Given that engineered wood flooring products necessarily require more adhesives to bind together their different layers, I put a lot of energy into researching the binding and finishing agents of different “eco-friendly” products currently on the market. What I found was that even many of the best flooring products (and by that I mean those claiming to contain the fewest number of harmful chemicals) couldn’t give me the clear answers I was looking for in the form of Material Data Safety Sheets or analogous chemical disclosures. Most were happy, however, to speak to me at length about certification standards like FloorScore, GREENGUARD and CARB 2 (California Air Resources Board). Adhering to these standards represents progress in the right direction, but my research told me that some of these standards allow chemical exposures above what many consider to be reasonable exposure levels. I was initially intrigued by a number of bamboo products but because the material is technically a grass, it requires a high adhesive content to bind together its small strands. I wasn’t able to find a bamboo flooring company that disclosed its binders and finish ingredients to my satisfaction, which is, in part, why we turned back to engineered flooring products.
I agonized over this decision for what felt like months, trying ever more valiantly to find studies, MSDS sheets, product disclosures, and environmental impact information that would help clarify my decision. And the frustrating and alarming truth is that in many cases, it just doesn’t exist. And when it does, it isn’t typically in a form that is accessible and actionable for highly detail-oriented designer types like me, much less for the average consumer.
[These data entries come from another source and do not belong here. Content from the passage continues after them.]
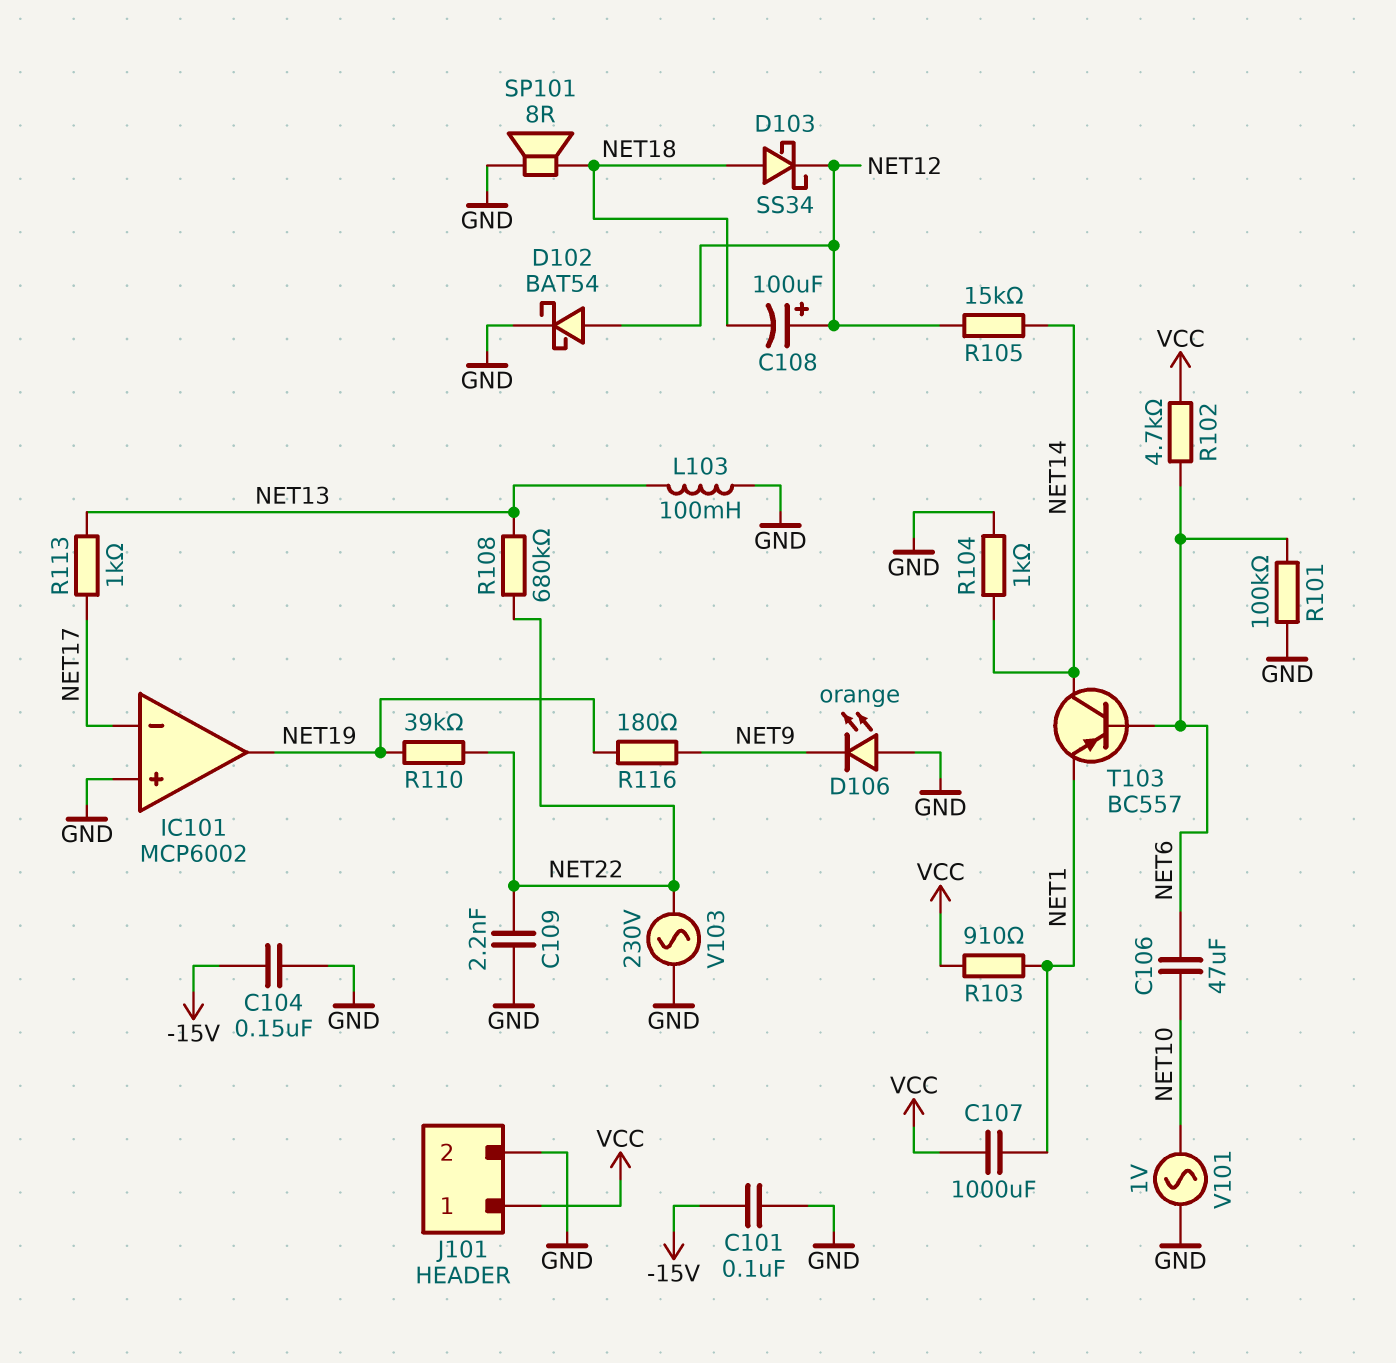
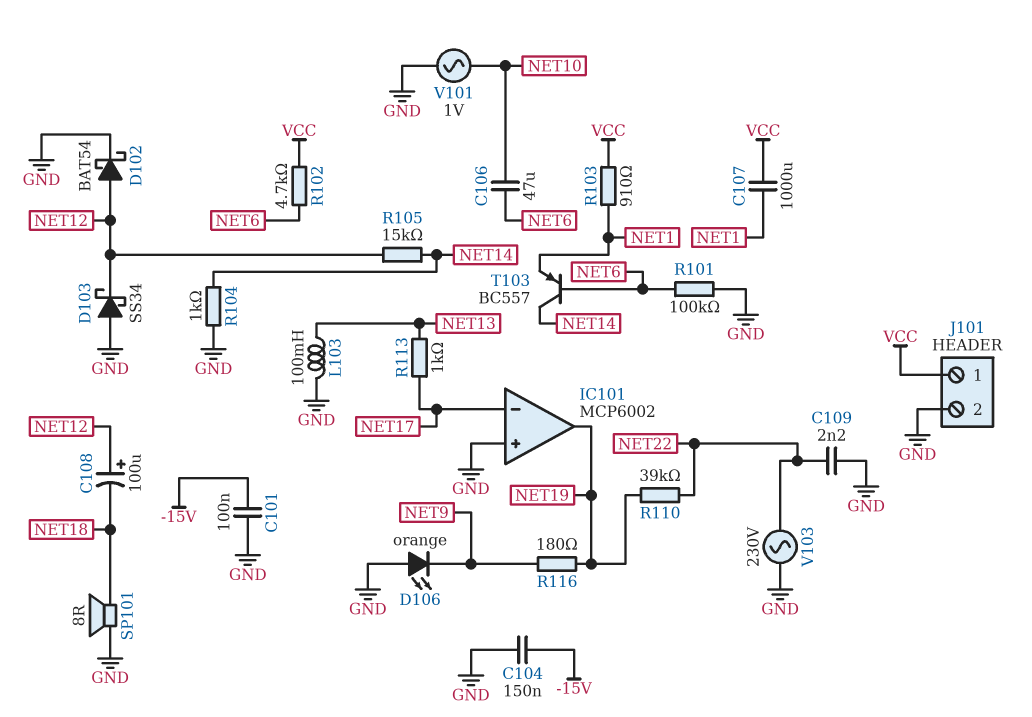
D103: schottky SS34 (A NET18, K NET12) -> schottky SS34 (A GND, K NET12)
R108: 680k (NET13, NET22) -> none

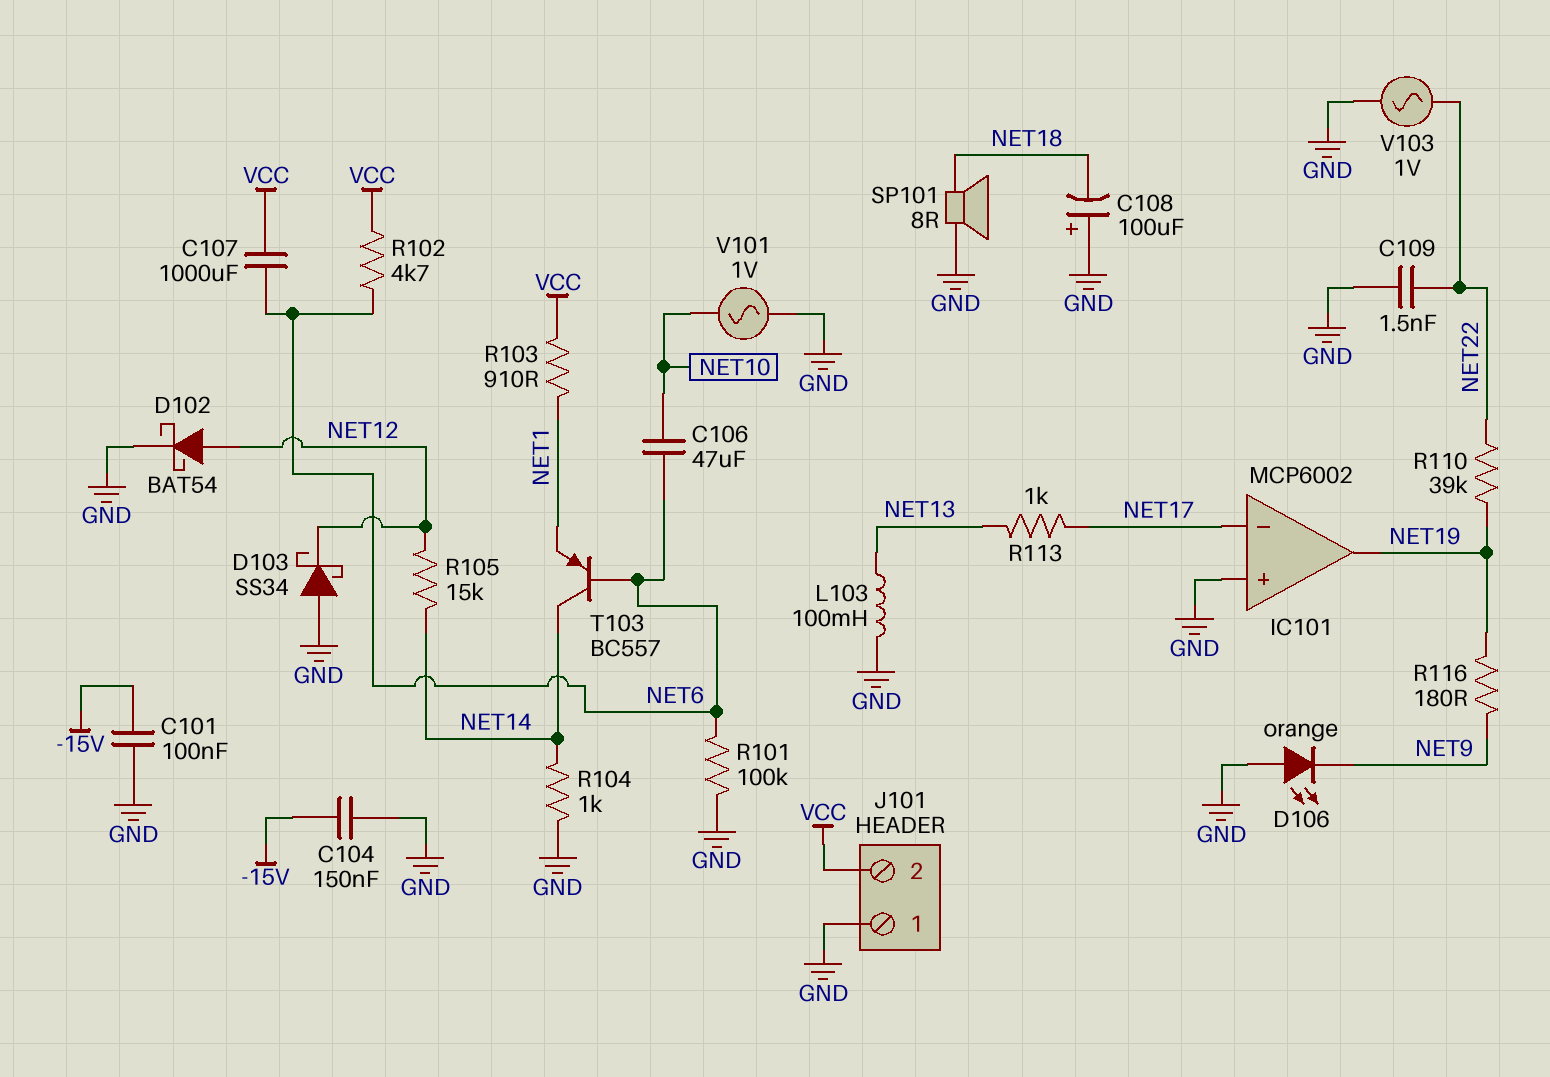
C107: 1000uF (NET1, VCC) -> 1000uF (NET6, VCC)
C108: 100uF (plus NET12, minus NET18) -> 100uF (plus GND, minus NET18)
C109: 2.2nF (GND, NET22) -> 1.5nF (GND, NET22)
J101 pin 1: VCC -> GND
J101 pin 2: GND -> VCC
V103: AC 230V (GND, NET22) -> AC 1V (GND, NET22)

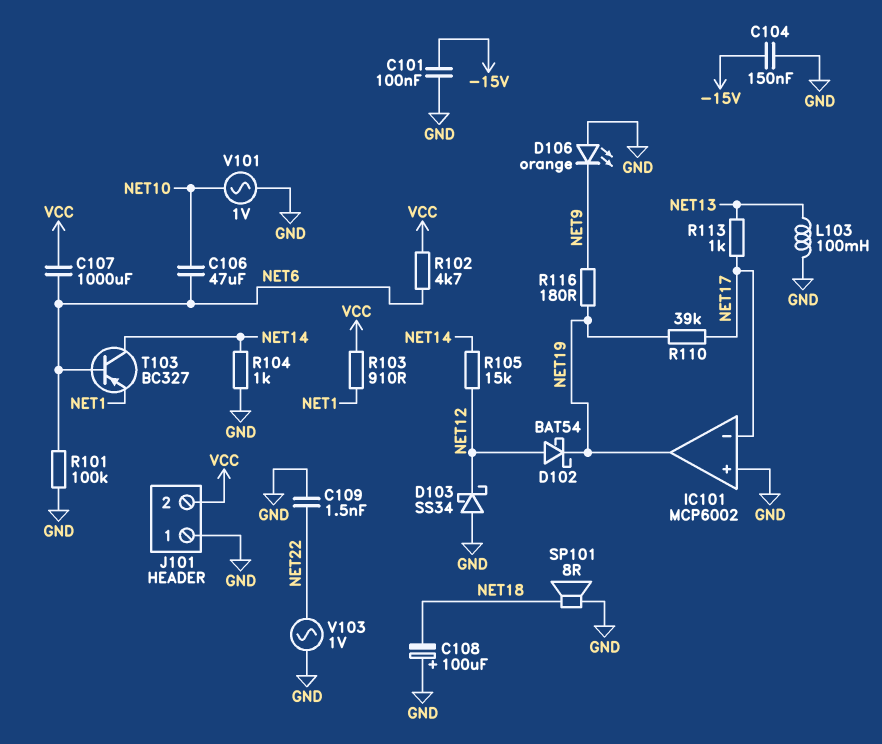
D102: schottky BAT54 (A NET12, K GND) -> schottky BAT54 (A NET12, K NET19)
R110: 39k (NET19, NET22) -> 39k (NET17, NET19)
T103: PNP BC557 (B NET6, C NET14, E NET1) -> PNP BC327 (B NET6, C NET14, E NET1)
PART III: The Final Decision
In the end, the one company that satisfied almost all of our requirements was Kahrs, a Swedish flooring company dating back to 1857. I first identified the company as a possible option thanks to their commitment to sustainable forestry practices, a concerted and ongoing effort to minimize their ecological footprint, and the use of nontoxic glues and finishes. They are self-stated wood flooring innovators, having first developed the multi-layered engineered wood door in 1937. Unlike so many others in the industry, Kahrs doesn’t brand itself as a “green” flooring company first; they seem to have normalized the need for sustainable manufacturing practices as part of a healthy corporate strategy, and that can make them harder to find in a marketplace where so many manufacturers are clamoring for the eco-friendly ear.